On 5 July 1884, Schikaneder married Emília Nevolová, daughter of a railway official. They lived in the Vinohrady district of Prague and had one child who died in infancy. Around this time, Schikaneder became an assistant in the studio of František Ženíšek at the Academy of Arts. The following year, Schikaneder began teaching at the School of Decorative Art in Prague, becoming a professor in the studio of decorative painting.[2] In 1913, he was elected a full member of the Academy of Sciences and Arts. Following his retirement from teaching in 1922, Schikaneder repeatedly visited the island of Heligoland in Germany and the North Sea.[3]

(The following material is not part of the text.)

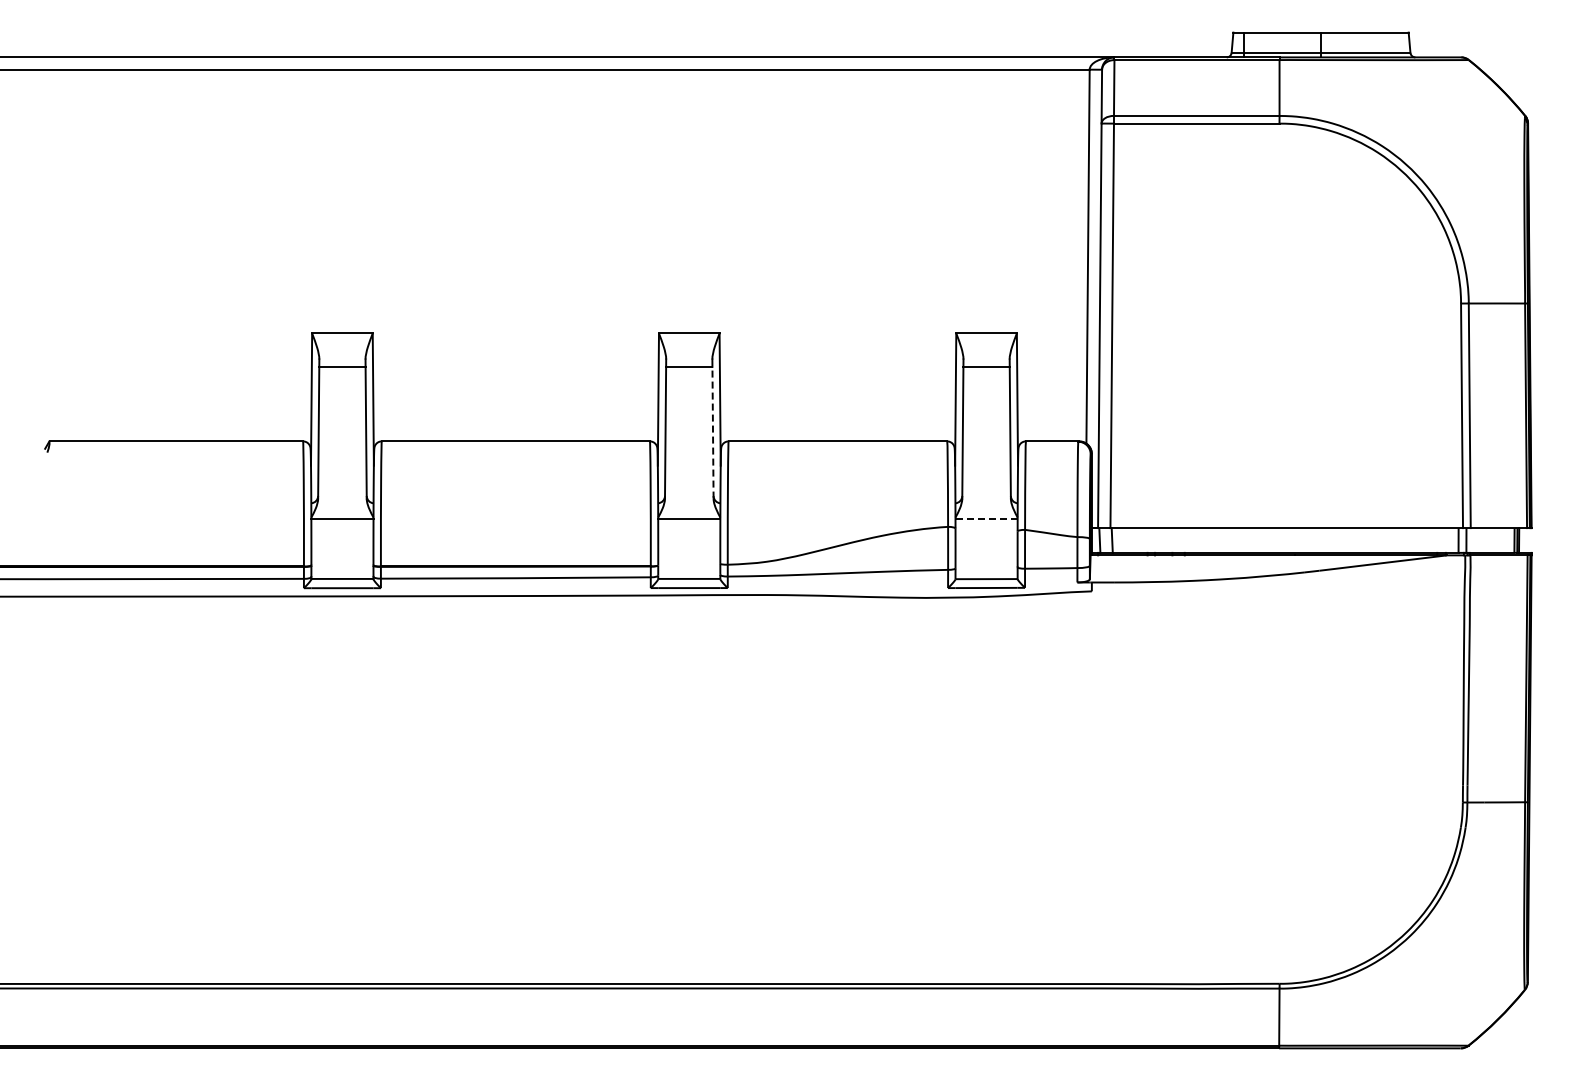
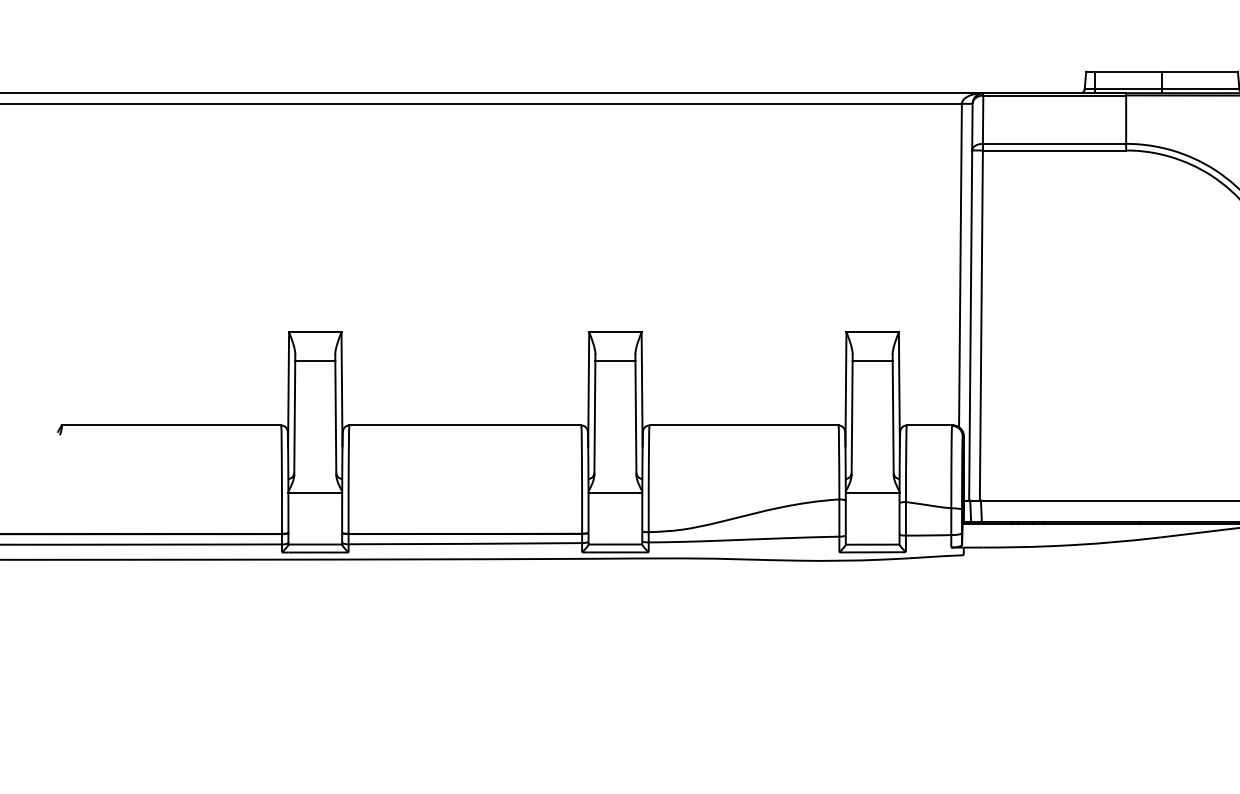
line: (713, 432) -> (636, 417), dashed -> solid
line: (987, 519) -> (873, 493), dashed -> solid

Schikaneder died on 15 November 1924 in Prague and was buried in Vinohrady Cemetery.[6]
Style
[edit]Schikaneder is known for his soft paintings of the outdoors, often lonely and melancholic.[3] Paul Signac defines Schikaneder's intention behind his work as striving for a “unifying and moral harmony."[3] Inspired by a Neo-Impressionist approach, Schikaneder’s artistic technique consists of small brushstrokes that effectively infuse effects of gleam, mist, and blurriness.[7] His paintings often feature poor and outcast figures and "combined neo-romantic and naturalist impulses."[8] Schikaneder takes a particular interest in depicting shadow–both indoors and outdoors–that draws parallels to the nostalgic atmosphere of fin-de-siècle Symbolism.[7] Other motifs favoured by Schikaneder were autumn and winter, corners and alleyways in the city of Prague and the banks of the Vltava – often in the early evening light, or cloaked in mist. Painting the Czech cultural atmosphere provided Schikaneder an opportunity to respond to the political and cultural dilemmas of the time, as well as the confrontation between the individual and society.[3] Schikaneder also recurrently depicted the lifeless bodies of women, following the current times’ themes of ruin and despair.[9] He draws inspiration from Parisian culture for depicting women, 19th-century European painting for themes of nostalgia and despair, and baroque Dutch painting–especially that of Rembrandt–for depicting light and aestheticism.[3]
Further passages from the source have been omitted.